Fees for doc material too pricey, HDTV and satellite going up, and Ira Glass on TV

Documentaries pulled because of re-licencing costs: NFB
Boing Boing reports that the National Film Board has had to pull many documentaries off the shelf because of the “prohibitive cost of re-licensing the copyrights for the materials they incidentally feature…. Thanks to spiralling copyright licensing costs, payable to whoever holds the copyright (unions, archives, creators, corporations) — and thanks, too, to the rising cost of insurance to protect against copyright claims — more and more public film footage is no longer available to the Canadian public, nor for use by Canadian creators.”
Satellite radio in Canada a hit
With 320,000 subscribers in just over a year of operation, Canada’s two satellite radio networks seem to be hitting the right notes with music fans. In addition to the cost of satellite-compatible radios, both Canadian services charge a monthly fee of $15 for full access to their commercial-free networks of music, comedy, sports, news and talk shows.
Sirius (co-owned by New York’s Sirius Radio, CBC and Toronto’s Standard Radio) offers a roster of 110 channels, including about 65 niche-specific music stations that cover everything from classic country and Broadway musicals to heavy rock. CBC provides the Sirius network with national news, weather and international talk shows, as well as a venue for emerging Canadian musicians.

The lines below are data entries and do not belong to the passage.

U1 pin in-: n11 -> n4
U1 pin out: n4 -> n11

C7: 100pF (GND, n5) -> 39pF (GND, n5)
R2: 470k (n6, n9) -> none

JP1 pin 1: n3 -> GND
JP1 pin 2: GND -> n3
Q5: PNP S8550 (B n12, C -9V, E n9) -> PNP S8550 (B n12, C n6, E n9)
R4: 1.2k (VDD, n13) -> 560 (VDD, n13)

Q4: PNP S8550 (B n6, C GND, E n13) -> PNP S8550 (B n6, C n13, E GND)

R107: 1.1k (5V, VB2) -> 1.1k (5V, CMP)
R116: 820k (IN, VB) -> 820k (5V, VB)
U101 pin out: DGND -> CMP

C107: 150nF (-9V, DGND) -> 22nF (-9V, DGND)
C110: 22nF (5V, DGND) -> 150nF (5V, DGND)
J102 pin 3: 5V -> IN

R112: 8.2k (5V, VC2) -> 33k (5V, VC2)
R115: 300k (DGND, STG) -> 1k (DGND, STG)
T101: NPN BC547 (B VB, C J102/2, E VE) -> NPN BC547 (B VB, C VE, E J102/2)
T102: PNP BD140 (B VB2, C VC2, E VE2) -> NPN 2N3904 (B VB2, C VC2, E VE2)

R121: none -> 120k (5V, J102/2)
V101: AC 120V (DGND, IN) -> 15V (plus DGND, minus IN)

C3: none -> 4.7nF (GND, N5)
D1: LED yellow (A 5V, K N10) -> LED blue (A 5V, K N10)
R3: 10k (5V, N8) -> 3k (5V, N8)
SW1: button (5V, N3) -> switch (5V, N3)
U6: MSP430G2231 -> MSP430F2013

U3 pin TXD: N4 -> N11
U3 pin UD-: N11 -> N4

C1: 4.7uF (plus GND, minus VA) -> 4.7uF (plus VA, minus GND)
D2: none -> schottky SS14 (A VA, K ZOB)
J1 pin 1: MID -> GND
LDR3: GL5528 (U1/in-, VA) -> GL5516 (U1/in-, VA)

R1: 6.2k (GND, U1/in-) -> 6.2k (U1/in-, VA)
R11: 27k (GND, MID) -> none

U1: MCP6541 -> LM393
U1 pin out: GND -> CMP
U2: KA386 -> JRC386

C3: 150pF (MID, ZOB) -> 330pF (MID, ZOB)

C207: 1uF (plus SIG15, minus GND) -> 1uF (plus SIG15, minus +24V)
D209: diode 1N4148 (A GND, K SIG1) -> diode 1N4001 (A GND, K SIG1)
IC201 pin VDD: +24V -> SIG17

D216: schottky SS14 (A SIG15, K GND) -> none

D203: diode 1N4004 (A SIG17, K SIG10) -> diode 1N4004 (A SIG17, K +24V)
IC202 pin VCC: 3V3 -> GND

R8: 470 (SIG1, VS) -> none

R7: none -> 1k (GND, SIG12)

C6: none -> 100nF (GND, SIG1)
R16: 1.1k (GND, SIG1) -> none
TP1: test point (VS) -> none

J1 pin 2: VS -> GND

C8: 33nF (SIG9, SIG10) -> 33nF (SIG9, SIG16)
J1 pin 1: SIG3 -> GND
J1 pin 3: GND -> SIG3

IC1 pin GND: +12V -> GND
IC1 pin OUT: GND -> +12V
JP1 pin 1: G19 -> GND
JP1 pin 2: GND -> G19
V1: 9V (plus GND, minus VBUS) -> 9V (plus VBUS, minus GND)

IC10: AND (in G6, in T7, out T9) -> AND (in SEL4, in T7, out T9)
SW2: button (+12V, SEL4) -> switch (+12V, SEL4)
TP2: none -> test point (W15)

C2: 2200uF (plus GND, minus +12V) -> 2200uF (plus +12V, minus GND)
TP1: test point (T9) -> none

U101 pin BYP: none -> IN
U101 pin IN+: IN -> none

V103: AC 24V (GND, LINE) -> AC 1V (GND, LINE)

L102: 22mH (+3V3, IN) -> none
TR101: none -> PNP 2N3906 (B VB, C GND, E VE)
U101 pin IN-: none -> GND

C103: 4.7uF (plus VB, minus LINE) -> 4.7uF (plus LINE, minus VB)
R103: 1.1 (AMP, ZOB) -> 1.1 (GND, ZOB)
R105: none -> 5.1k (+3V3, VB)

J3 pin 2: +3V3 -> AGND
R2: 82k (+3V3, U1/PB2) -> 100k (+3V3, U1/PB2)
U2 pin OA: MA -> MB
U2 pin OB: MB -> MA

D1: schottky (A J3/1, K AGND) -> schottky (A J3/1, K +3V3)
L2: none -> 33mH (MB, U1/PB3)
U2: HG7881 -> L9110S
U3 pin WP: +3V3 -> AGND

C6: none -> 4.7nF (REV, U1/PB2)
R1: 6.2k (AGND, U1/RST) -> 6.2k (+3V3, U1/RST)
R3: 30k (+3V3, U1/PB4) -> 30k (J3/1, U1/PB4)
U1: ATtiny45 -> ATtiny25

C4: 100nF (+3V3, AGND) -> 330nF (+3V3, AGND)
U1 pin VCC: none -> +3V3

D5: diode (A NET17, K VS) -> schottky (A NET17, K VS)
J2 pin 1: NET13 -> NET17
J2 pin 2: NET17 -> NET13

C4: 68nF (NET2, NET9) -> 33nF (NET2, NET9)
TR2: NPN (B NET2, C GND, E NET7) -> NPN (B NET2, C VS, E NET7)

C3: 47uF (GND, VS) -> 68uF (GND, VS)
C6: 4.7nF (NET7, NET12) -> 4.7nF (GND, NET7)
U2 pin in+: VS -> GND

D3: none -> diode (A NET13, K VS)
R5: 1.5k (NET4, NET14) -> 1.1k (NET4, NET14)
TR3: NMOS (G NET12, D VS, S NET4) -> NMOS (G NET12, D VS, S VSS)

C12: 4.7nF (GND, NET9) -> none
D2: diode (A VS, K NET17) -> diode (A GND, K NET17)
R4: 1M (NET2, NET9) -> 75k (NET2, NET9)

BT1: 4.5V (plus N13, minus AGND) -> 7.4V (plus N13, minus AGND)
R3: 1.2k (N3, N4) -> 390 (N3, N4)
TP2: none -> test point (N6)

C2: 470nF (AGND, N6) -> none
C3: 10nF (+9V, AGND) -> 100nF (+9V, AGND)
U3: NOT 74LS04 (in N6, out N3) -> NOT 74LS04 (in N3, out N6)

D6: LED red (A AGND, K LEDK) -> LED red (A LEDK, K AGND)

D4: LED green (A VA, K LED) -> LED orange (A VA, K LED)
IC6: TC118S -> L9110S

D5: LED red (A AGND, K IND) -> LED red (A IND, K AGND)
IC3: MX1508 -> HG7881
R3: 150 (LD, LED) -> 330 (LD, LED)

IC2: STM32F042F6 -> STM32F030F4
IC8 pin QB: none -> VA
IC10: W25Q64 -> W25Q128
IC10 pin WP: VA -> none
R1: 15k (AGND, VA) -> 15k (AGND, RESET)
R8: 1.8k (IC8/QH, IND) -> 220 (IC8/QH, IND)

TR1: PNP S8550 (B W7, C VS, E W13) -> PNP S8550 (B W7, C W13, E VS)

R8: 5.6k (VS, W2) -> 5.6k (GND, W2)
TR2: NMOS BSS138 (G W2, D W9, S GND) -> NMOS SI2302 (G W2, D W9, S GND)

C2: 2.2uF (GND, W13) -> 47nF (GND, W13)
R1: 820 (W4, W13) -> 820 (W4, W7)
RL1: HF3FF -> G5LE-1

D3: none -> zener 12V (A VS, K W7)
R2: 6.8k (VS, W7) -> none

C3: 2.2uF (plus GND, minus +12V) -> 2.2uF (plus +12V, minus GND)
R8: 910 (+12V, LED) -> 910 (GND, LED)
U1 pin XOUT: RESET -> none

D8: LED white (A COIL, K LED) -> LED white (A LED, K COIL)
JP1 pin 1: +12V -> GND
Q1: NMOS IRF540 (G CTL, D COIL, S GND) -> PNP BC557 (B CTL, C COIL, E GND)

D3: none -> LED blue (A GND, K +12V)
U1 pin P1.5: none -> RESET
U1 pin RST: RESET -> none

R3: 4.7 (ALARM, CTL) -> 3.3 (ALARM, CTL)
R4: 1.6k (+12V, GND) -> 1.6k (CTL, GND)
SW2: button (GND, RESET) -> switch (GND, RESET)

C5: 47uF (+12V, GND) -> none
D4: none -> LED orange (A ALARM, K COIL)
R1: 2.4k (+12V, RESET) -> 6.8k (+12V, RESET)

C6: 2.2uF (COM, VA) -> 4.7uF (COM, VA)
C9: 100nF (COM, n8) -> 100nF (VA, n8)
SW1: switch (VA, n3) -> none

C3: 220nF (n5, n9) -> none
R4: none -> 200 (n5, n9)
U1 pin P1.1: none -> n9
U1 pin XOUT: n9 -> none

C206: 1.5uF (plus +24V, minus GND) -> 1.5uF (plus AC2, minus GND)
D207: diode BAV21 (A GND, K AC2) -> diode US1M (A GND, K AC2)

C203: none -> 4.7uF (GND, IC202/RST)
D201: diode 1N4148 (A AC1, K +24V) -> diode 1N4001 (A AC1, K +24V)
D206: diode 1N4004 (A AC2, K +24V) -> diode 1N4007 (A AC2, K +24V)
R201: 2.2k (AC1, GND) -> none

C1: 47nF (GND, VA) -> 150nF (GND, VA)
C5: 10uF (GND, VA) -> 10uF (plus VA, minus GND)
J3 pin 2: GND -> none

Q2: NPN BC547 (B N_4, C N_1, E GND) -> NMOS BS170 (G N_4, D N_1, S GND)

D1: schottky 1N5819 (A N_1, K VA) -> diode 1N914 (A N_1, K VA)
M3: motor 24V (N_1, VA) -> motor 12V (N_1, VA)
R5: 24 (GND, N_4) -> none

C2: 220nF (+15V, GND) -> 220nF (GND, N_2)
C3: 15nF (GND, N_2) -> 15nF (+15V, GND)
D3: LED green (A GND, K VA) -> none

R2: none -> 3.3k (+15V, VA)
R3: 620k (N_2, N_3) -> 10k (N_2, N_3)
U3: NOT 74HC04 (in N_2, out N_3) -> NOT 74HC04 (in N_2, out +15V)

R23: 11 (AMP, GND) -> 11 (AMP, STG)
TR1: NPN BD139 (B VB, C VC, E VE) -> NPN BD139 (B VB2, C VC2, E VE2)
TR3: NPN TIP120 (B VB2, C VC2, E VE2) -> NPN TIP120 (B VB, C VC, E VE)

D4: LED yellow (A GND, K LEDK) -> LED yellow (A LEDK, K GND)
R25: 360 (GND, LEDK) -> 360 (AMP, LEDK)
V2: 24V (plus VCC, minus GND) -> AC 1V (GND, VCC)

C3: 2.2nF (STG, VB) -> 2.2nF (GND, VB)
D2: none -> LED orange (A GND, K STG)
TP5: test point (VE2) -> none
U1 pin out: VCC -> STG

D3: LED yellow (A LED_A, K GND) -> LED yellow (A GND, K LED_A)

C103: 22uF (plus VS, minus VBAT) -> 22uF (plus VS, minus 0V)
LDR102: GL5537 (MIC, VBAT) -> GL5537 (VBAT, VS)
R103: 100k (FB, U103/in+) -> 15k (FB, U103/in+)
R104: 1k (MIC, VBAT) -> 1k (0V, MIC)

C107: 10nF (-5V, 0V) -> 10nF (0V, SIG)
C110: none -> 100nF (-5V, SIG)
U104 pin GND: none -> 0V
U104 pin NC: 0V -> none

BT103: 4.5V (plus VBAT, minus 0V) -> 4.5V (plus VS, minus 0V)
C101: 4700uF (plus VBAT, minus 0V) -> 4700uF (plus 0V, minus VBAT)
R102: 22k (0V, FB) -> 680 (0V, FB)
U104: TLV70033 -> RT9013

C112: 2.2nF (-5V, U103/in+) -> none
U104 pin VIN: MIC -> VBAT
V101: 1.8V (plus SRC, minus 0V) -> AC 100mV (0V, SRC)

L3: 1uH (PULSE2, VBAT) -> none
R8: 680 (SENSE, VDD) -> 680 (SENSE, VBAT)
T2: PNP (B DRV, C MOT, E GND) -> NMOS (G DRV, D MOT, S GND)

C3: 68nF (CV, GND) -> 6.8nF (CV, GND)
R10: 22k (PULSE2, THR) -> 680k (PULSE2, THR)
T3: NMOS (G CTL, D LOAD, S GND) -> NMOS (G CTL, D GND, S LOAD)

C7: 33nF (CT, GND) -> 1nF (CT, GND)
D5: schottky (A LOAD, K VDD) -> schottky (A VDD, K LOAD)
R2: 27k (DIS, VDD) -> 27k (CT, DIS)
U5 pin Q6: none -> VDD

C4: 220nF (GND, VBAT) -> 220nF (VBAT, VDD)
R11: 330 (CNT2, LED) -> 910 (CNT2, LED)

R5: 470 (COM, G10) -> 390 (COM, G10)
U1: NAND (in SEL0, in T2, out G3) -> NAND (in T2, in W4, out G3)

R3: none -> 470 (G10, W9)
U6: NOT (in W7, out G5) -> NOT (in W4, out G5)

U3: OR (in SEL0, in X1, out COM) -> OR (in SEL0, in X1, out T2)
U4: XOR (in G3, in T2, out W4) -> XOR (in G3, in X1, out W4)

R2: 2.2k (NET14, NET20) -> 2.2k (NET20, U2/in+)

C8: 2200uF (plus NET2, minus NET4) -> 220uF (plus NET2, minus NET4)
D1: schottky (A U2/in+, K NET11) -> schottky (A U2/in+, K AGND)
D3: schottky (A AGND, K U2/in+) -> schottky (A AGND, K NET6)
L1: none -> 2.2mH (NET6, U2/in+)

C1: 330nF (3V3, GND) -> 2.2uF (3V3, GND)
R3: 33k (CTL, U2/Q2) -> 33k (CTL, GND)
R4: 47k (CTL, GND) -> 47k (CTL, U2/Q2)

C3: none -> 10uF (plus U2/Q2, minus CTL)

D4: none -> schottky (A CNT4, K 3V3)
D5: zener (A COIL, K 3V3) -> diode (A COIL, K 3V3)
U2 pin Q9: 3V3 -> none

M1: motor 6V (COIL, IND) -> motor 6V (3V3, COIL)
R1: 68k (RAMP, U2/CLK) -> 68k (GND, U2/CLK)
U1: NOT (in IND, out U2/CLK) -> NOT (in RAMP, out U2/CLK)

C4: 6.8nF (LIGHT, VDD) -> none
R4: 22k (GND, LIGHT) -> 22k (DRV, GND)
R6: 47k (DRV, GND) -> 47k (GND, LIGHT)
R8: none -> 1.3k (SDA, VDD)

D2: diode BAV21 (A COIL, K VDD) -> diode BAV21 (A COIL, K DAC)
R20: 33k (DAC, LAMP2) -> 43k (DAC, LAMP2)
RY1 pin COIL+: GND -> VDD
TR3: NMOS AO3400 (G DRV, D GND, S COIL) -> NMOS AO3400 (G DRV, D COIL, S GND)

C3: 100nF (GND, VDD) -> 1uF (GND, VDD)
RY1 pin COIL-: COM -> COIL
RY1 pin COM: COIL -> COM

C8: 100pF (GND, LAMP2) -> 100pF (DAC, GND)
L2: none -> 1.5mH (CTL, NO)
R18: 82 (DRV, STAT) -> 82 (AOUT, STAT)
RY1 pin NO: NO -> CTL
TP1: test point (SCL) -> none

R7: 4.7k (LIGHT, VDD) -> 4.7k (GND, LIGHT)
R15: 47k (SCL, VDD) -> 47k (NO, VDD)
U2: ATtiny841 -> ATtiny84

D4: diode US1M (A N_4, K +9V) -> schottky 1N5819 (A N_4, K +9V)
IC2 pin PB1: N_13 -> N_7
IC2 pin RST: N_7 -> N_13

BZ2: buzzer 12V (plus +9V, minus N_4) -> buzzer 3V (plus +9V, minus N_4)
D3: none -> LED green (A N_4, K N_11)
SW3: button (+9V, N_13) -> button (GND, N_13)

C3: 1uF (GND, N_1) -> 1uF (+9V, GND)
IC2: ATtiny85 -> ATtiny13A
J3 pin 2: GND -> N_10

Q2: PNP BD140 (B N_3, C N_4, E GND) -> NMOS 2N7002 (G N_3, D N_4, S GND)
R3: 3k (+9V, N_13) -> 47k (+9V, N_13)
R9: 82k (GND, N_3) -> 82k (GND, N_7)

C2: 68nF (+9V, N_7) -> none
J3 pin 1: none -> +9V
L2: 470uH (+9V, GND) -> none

XM Canada (co-owned by Washington-based XM Radio and Toronto food magnate John Bitove) is also ahead of expectations. [more]
HDTV subscriptions growing: Rogers
Rogers Cable says its High Definition Television service has seen tremendous growth in the last year with the most HD subscribers in Canada. Since November 2005, Rogers HDTV customers have more than doubled with over 200,000 HDTV households now subscribing to the service. [more]
This American Life ready for its TV closeup
NPR’s Lynn Neary reports on the This American Life TV show as it prepares for its debut next year. “I don’t see any positive aspect of being on camera,” says host Ira Glass. “I am 47 years old, I don’t like looking at myself. After a certain point, no one likes looking at themselves on television. There’s just no upside.”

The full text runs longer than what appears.